En résume, Agricola était humaniste plus que philosophe, et c’est par ses qualités d’homme et d’écrivain, plus que par les mérites sérieux de sa dialectique, qu’il contribua à préparer une ère nouvelle, celle de la Renaissance. Il eut l’honneur d’enseigner le grec à Heidelberg avant Reuchlin, d’écrire et de parler un bon latin, avant Erasme, de tenter une réforme de l’enseignement philosophique avant Mélanchthon. Il fut donc, pour ainsi dire, le premier initiateur de l’Allemagne, puisque le premier il y introduisit le goût et la connaissance de l’antiquité classique. Son œuvre fut continuée parmi ses compatriotes par de nombreux disciples, parmi lesquels il suffira de citer Rodolphe Langius, Antonius Liber et Alexandre Hégius, qui fut le maître d’Érasme. Sa réputation était grande en Italie, témoin l’éloge que fit de lui Paul Jove, et cette épitaphe composée par le célèbre humaniste Hermolaus Barbarus (Ermolao Barbaro) de Venise : Invida clauserunt hoc marmore futu Rodolphum
Agricolam, Frisii spemque decusque soli. Scilicet hoc vivo meruit Germania laudis.
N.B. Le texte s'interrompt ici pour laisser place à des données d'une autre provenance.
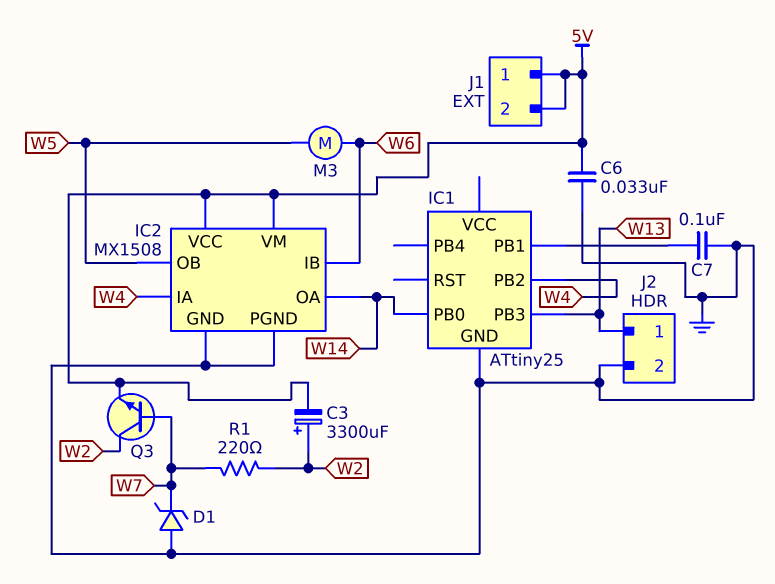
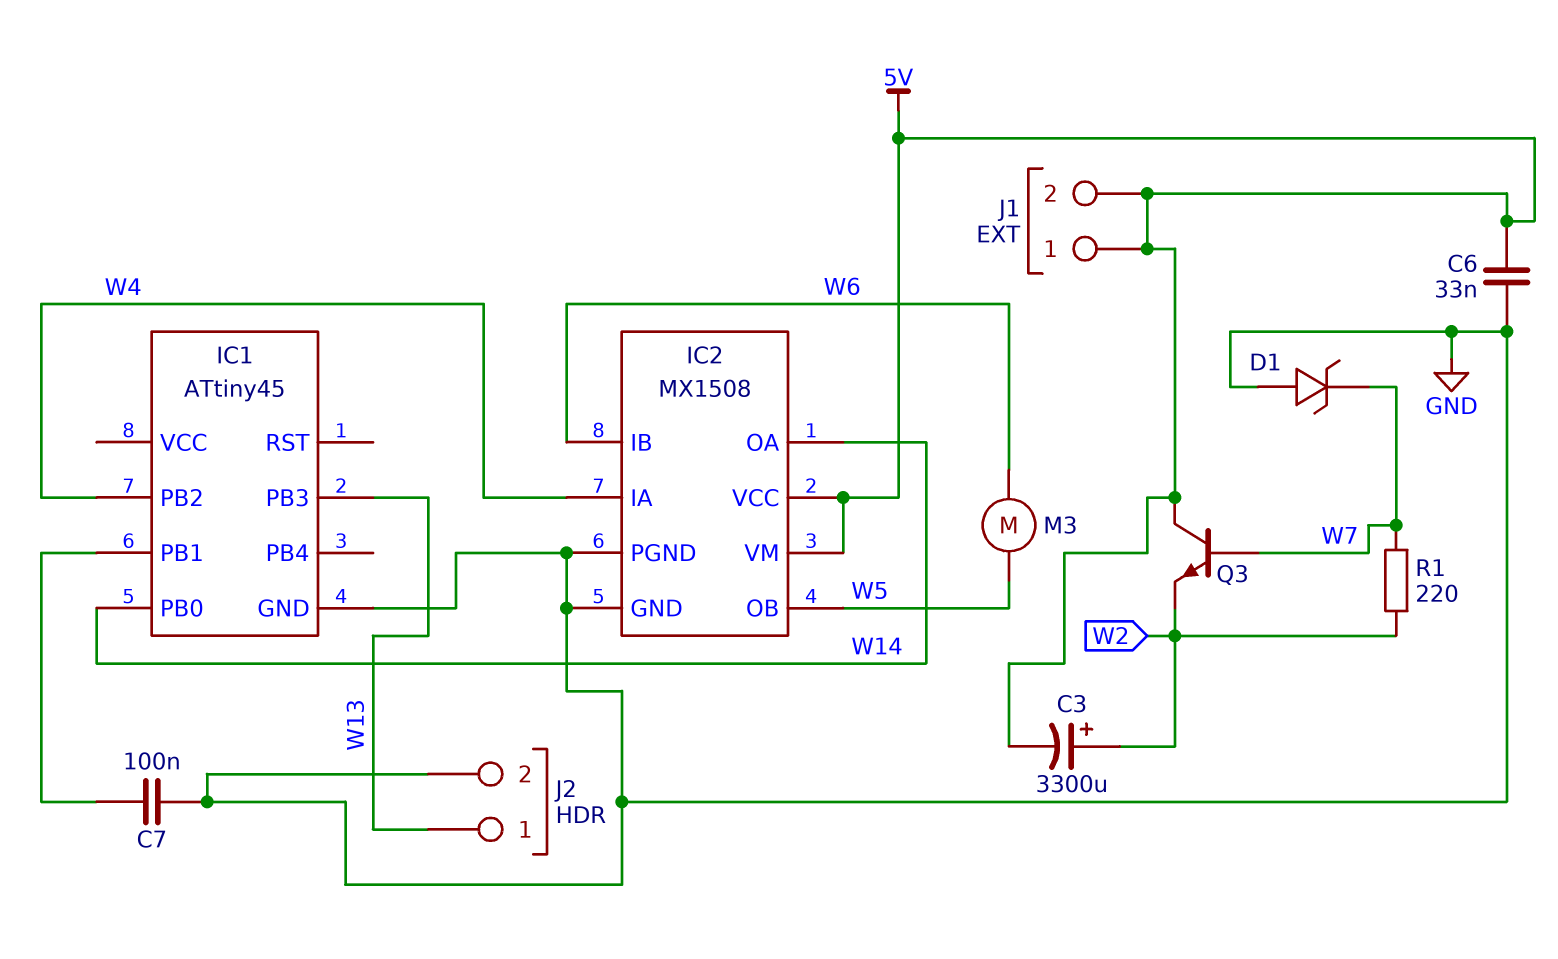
IC1: ATtiny25 -> ATtiny45
Q3: NPN (B W7, C W2, E 5V) -> NPN (B W7, C 5V, E W2)

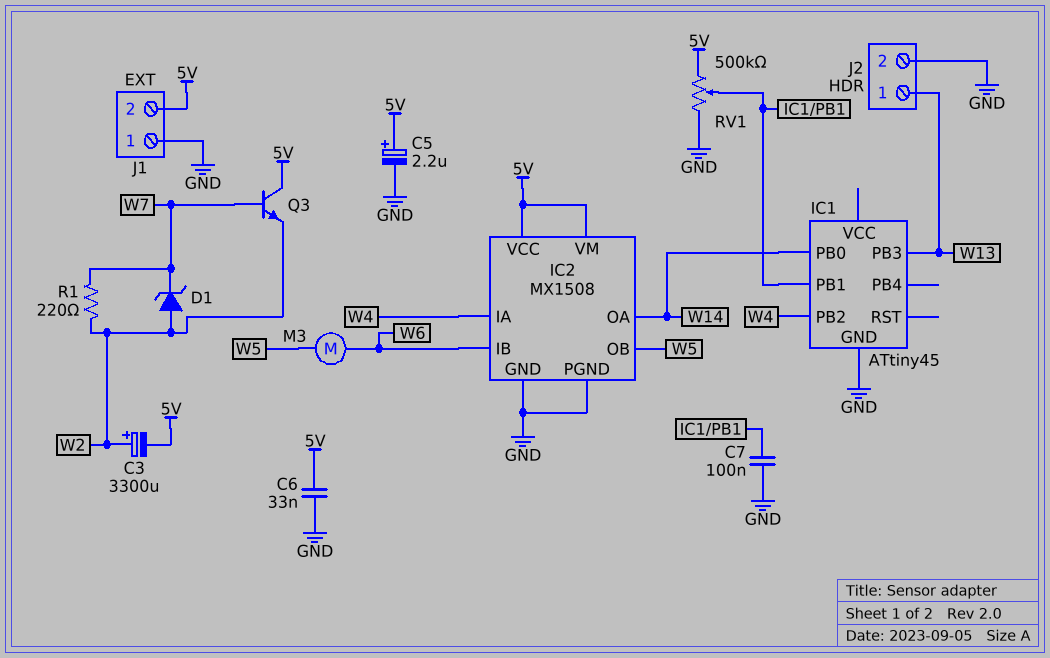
C5: none -> 2.2uF (plus 5V, minus GND)
D1: zener (A GND, K W7) -> zener (A W2, K W7)
J1 pin 1: 5V -> GND
RV1: none -> 500k (5V, GND, wiper IC1/PB1)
Quicquid habet Latium, Græcia quicquid habet.
Le traité de Inventione dialectica, publié à Cologne en 1523 par J. M. Phrissemius, fut bientôt connu et employé dans plusieurs collèges de l’Université de Paris, où il obtint un si grand succès grâce aux leçons de Latomus, de J. Sturin et de Jean le Voyer (Visorius), qu’en 1530 la faculté de théologie accusait hautement la faculté des arts d’abandonner Aristote pour Agricola. Ainsi ce dernier eut le privilège de préluder en France, aussi bien qu’en Allemagne, aux essais plus hardie et plus efficaces de Mélanchthon et de Ramus.
Les ouvrages d’Agricola ne furent recueillis qu’assez longtemps après sa mort, par un de ses compatriotes, Alard d’Amsterdam, en deux volumes in-4 (Cologne. 1539) ; dont le premier est une réimpression aes trois livres de Inventione dialectica ; le second, sous le titre de Lucubrationes, contient un commentaire du Pro lege Manilia de Cicéron, des notes sur Sénèque le rhéteur, la traduction latine de divers morceaux de Platon, de Démosthène, d’Isocrate et de Lucien, quelques poésies latines, plusieurs discours et des lettres fort intéressantes à Antonius Liber, à Langius, à Reuchlin ; à Hégius, à J. Barbirianus, et à un frère utérin d’Agricola, qui s’appelait Jean. Il manque à cette édition, pour être complète : 1° les Commentaria in Boethium, publiés par Murmelius à Deventer (sans date) ; 2° des poésies allemandes qui probablement ne furent jamais imprimées ; 3° un livre d’histoire, de Quatuor monarchiis, qu’Agricola avait composé sur la demande et sans doute pour l’usage exclusif de l’électeur Palatin. Outre les écrits de Rodolphe Agricola, on peut consulter sur la vie et les travaux de ce personnage, les ouvrages suivants : Oratio de vita Rod. Agricolœ, recitata Witebergæ a Ioanne Saxone Holsatico, à la suite de la Vie de Nie. Frischlin publiée à Strasbourg en 1605, in-8 ; — Melchior Adam, Vitœ german. philosophorum, 1615, in-8 (p. 13 et suiv.) ; — J. P. Tressling, Vita et merita Rod. Agricolœ, Groningæ, 1830, in-8 ; — A. Bossert, de Rod. Agricola Frisio, Paris, 1865. in-8 (64 p.). Ce dernier travail contient des inexactitudes et plusieurs assertions qui auraient besoin d’être accompagnées de preuves.